The Supreme Committee’s workers’ welfare standards, which require companies on World Cup projects to ensure the rights of all workers are respected and abuses remedied, appear to have enabled the committee to detect the problems at QMC quickly. However, they were unable to secure timely payment for QMC workers, indicating the standards are still inadequate.
After Amnesty had exchanged detailed correspondence with the Supreme Committee and others for nearly a year, the committee told Amnesty workers would be paid imminently. On 7 June, workers confirmed to Amnesty that some had received part of their owed salaries, though not everyone had received a payment and even those who had did not receive the full amounts.
In written responses to Amnesty, QMC said the payment delays were due to financial difficulties and said it was trying to resolve them. Amnesty also wrote to the Qatari Ministry of Labour but has not received a reply.
Like many migrant workers who come to the Gulf, QMC employees paid large fees to get a job in Qatar, which is supposedly prohibited by Qatar’s Labour Law. Those interviewed by researchers said they paid amounts ranging from £700-£1,500 to recruitment agents in their home countries. Many had to take out loans to cover these fees and now find themselves struggling to provide for their families.

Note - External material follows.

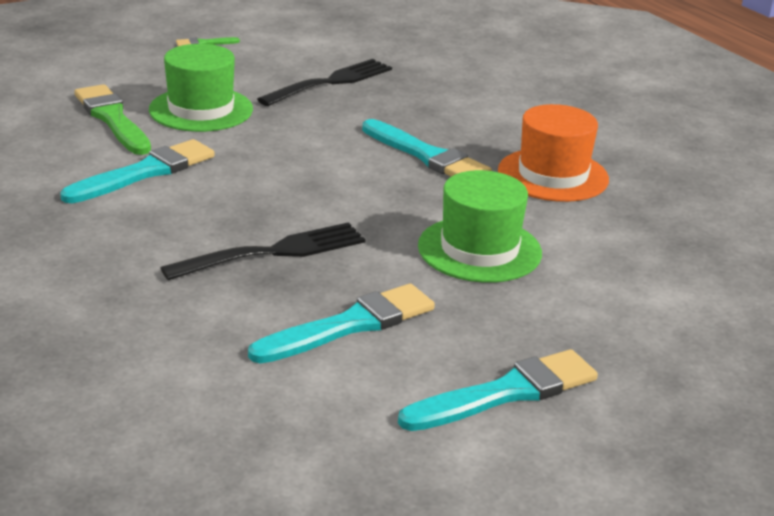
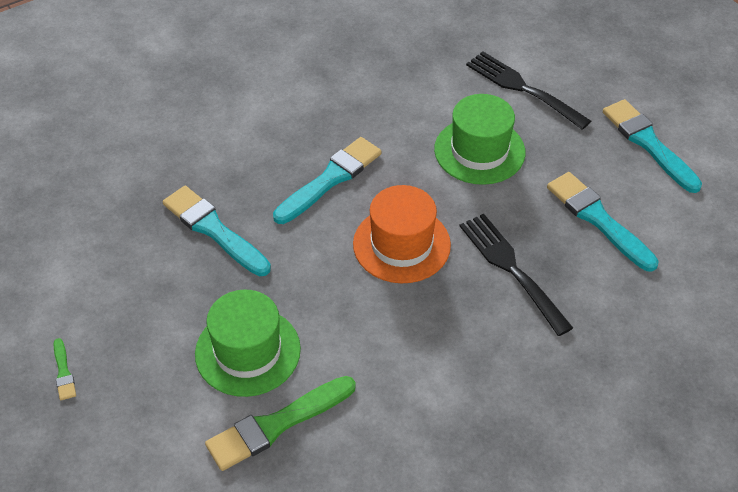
camera: 90 degrees left, 20 degrees up
(145, 172) = (391, 376): turquoise brush -> turquoise brush (213, 230)
(331, 82) = (173, 252): black fork -> black fork (523, 88)
(553, 175) = (354, 105): orange hat -> orange hat (401, 244)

Kiran (name changed to protect his identity) said he could not go home yet or pay his younger siblings’ school fees because he had incurred large debts coming to work for QMC in Qatar. He told Amnesty:
“The future was not looking good for me before I came to Qatar … I was unemployed and couldn’t find a job in my home country ... I am the only person taking care of my parents and siblings and I thought coming to Qatar would make things better for all of us ... But sadly, things didn’t work out as I expected.”
Risk of detention and deportation
The QMC workers’ situation is exacerbated by the fact that most now have residence permits which have expired because the firm has failed for several months to renew them. Under Qatar’s controversial “kafala” system, migrant workers rely on their employers for almost every aspect of their legal presence in the country. Employers have a responsibility to provide them with valid residence permits, without which migrants cannot work legally in the country, will accumulate fines and can be detained or deported. They also cannot change jobs without their employers’ permission.